Data Serialization and Identification Standards

  • Country Code Top-Level Domains (ISO 3166-1 ccTLD): Mandatory use of official country-specific domain suffixes (e.g., .co, .mx, .es) for localized routing and web infrastructure management [Schema/Field: cctld].
  • Media and File Types (MIME Type): Requirement to explicitly define and validate file formats using standard Internet media types (e.g., application/json, image/png) during upload and transit [Schema/Field: mime_type].

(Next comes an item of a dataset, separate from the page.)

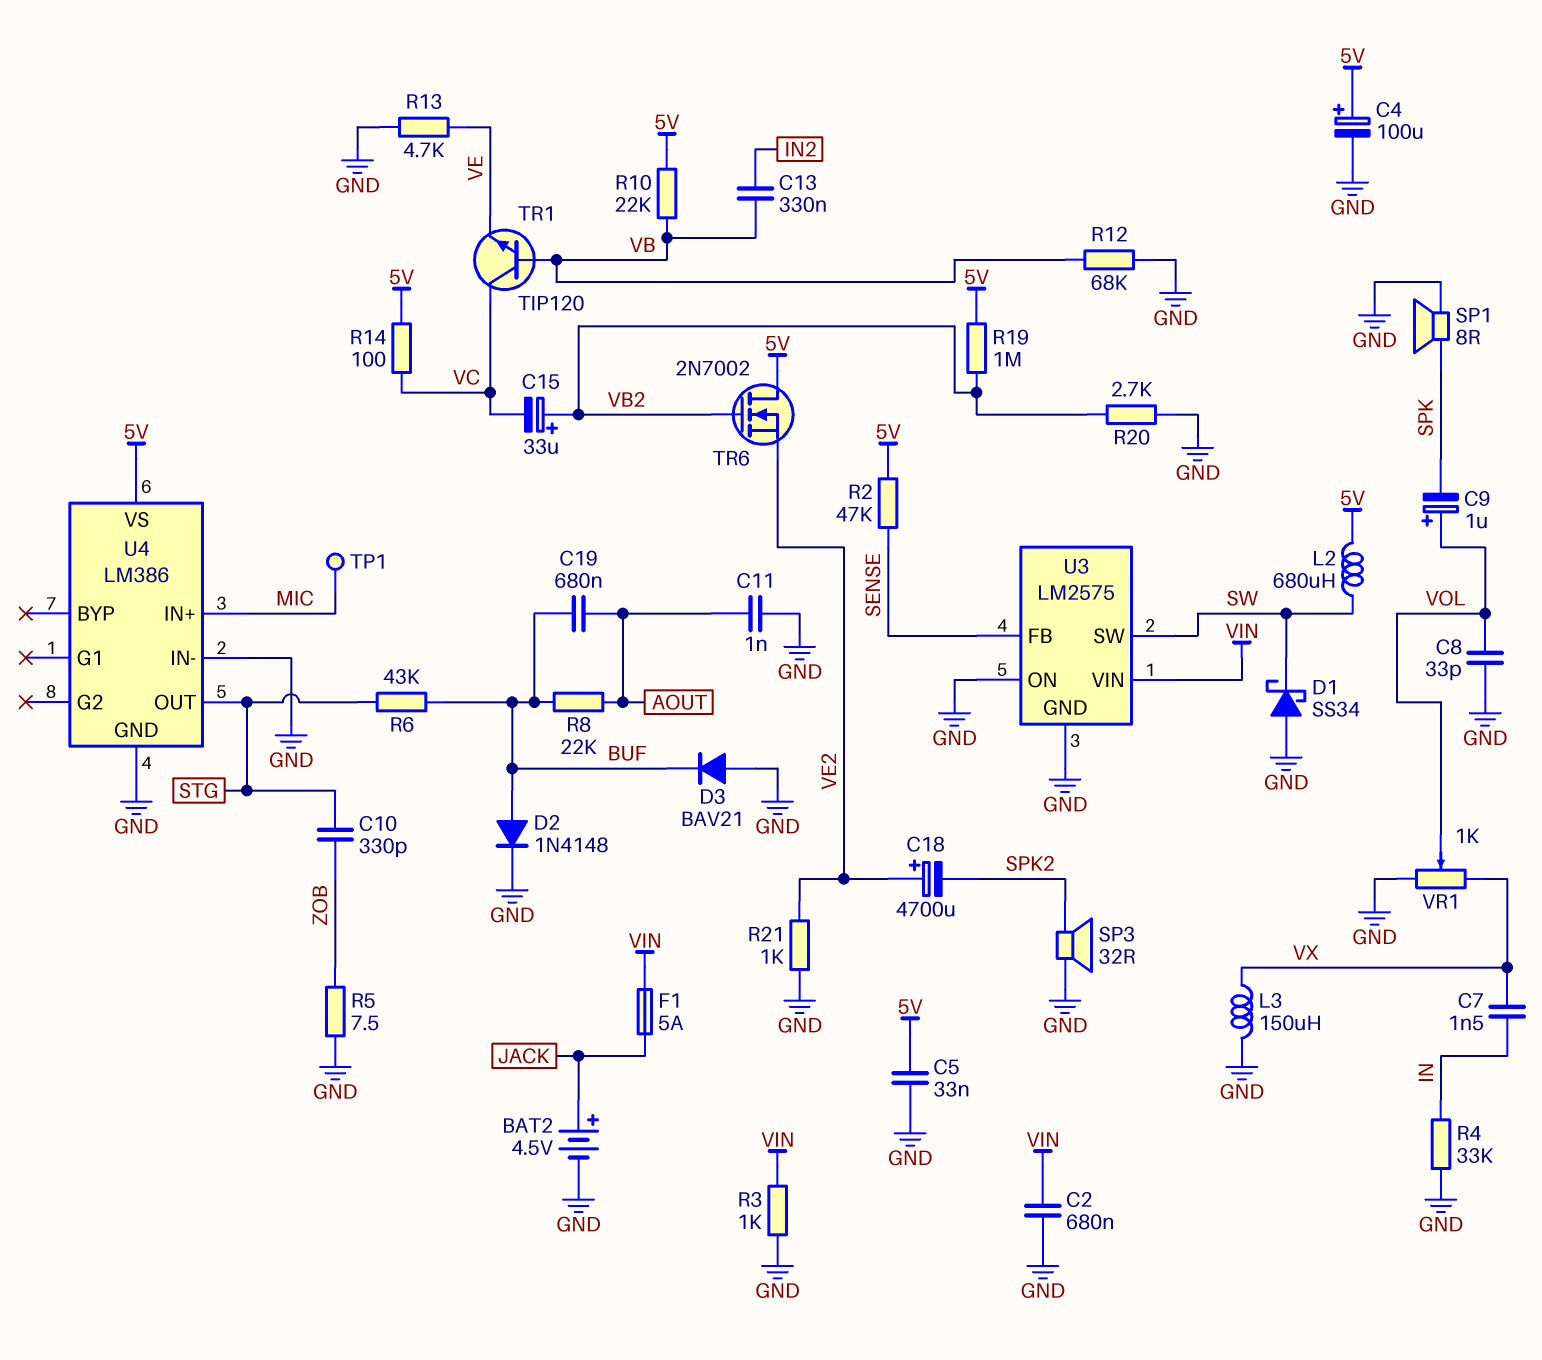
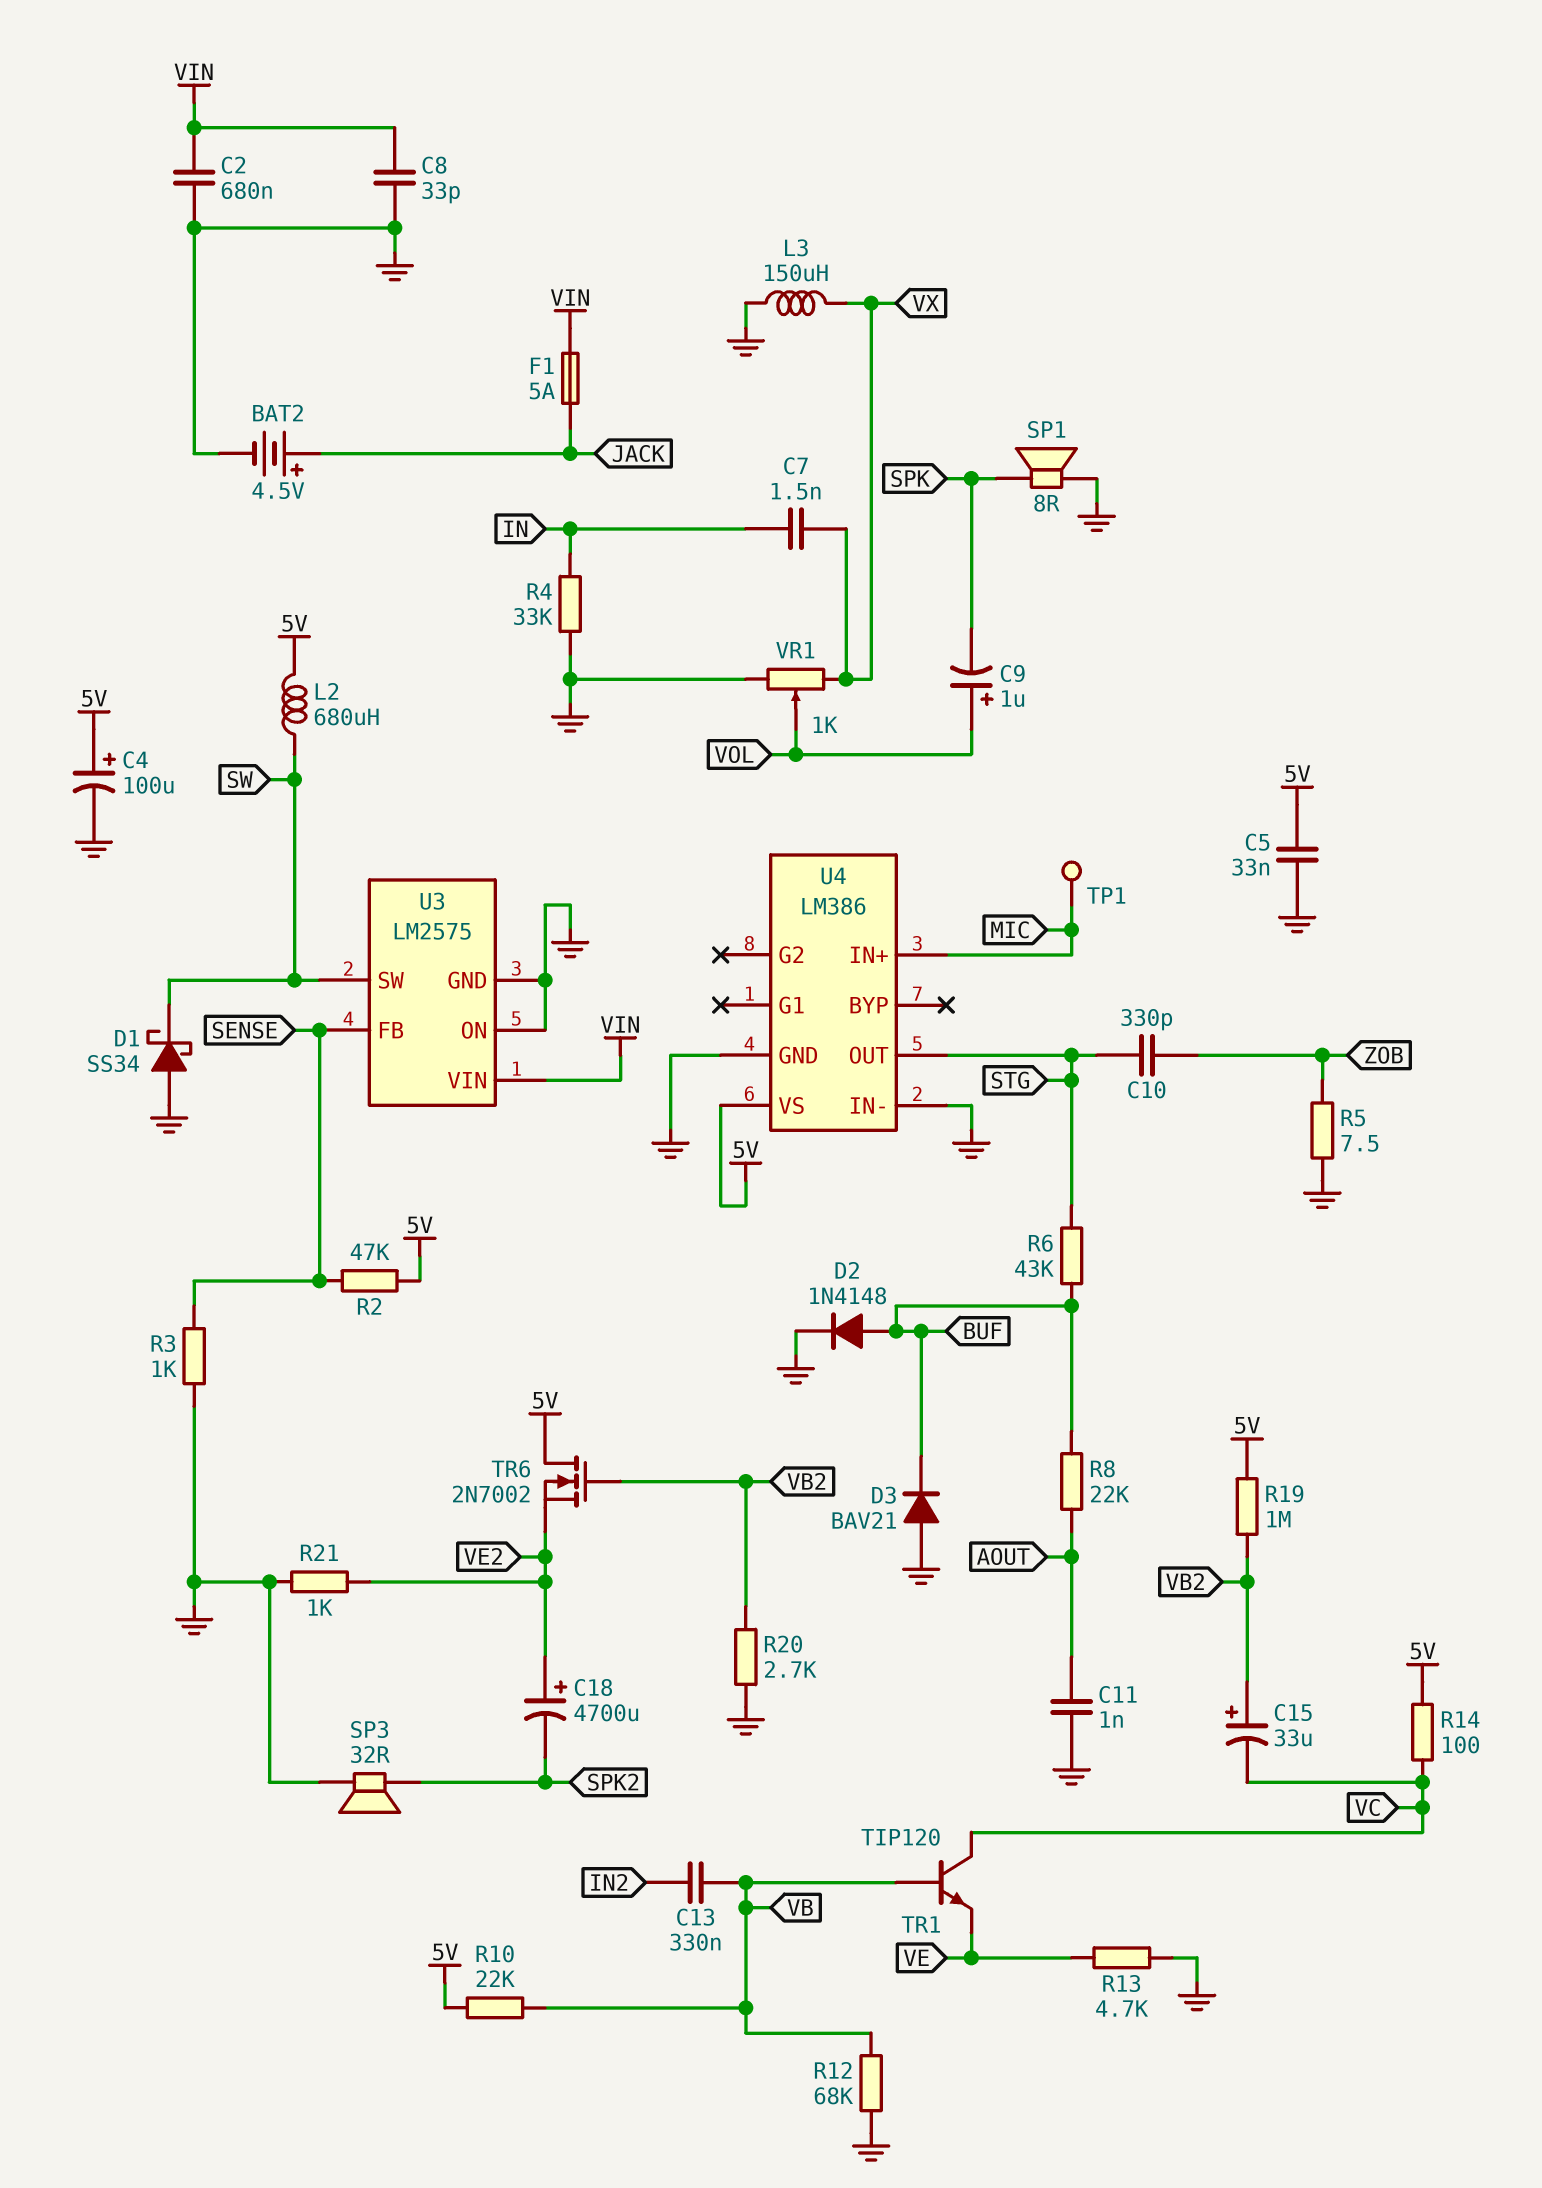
C8: 33pF (GND, VOL) -> 33pF (GND, VIN)
C19: 680nF (AOUT, BUF) -> none
R3: 1k (GND, VIN) -> 1k (GND, SENSE)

  • Credit Card PAN (ISO/IEC 7813): Primary Account Numbers (PAN) for credit/debit cards must adhere to standard structural lengths and formatting (e.g., 4111111111111111) before processing or masking [Schema/Field: card_pan].
  • Product Barcodes (EAN-13 / GTIN): Global Trade Item Numbers and retail barcodes must strictly follow the 13-digit international serialization format (e.g., 7702009119429) [Schema/Field: gtin or barcode].
  • Language Codes (ISO 639-1): Mandatory use of the two-letter lowercase format (e.g., es, en, pt) for identifying primary application languages [Schema/Field: language_code].
  • System Locales (BCP 47): Identification of regional and cultural formatting defaults must follow the hyphenated language-region format (e.g., es-CO, en-US) [Schema/Field: locale].
  • Extended Locales (Unicode CLDR): Internal localization libraries and database locales requiring strict structural formatting must utilize the underscore-separated Common Locale Data Repository format (e.g., es_CO) [Schema/Field: cldr_locale].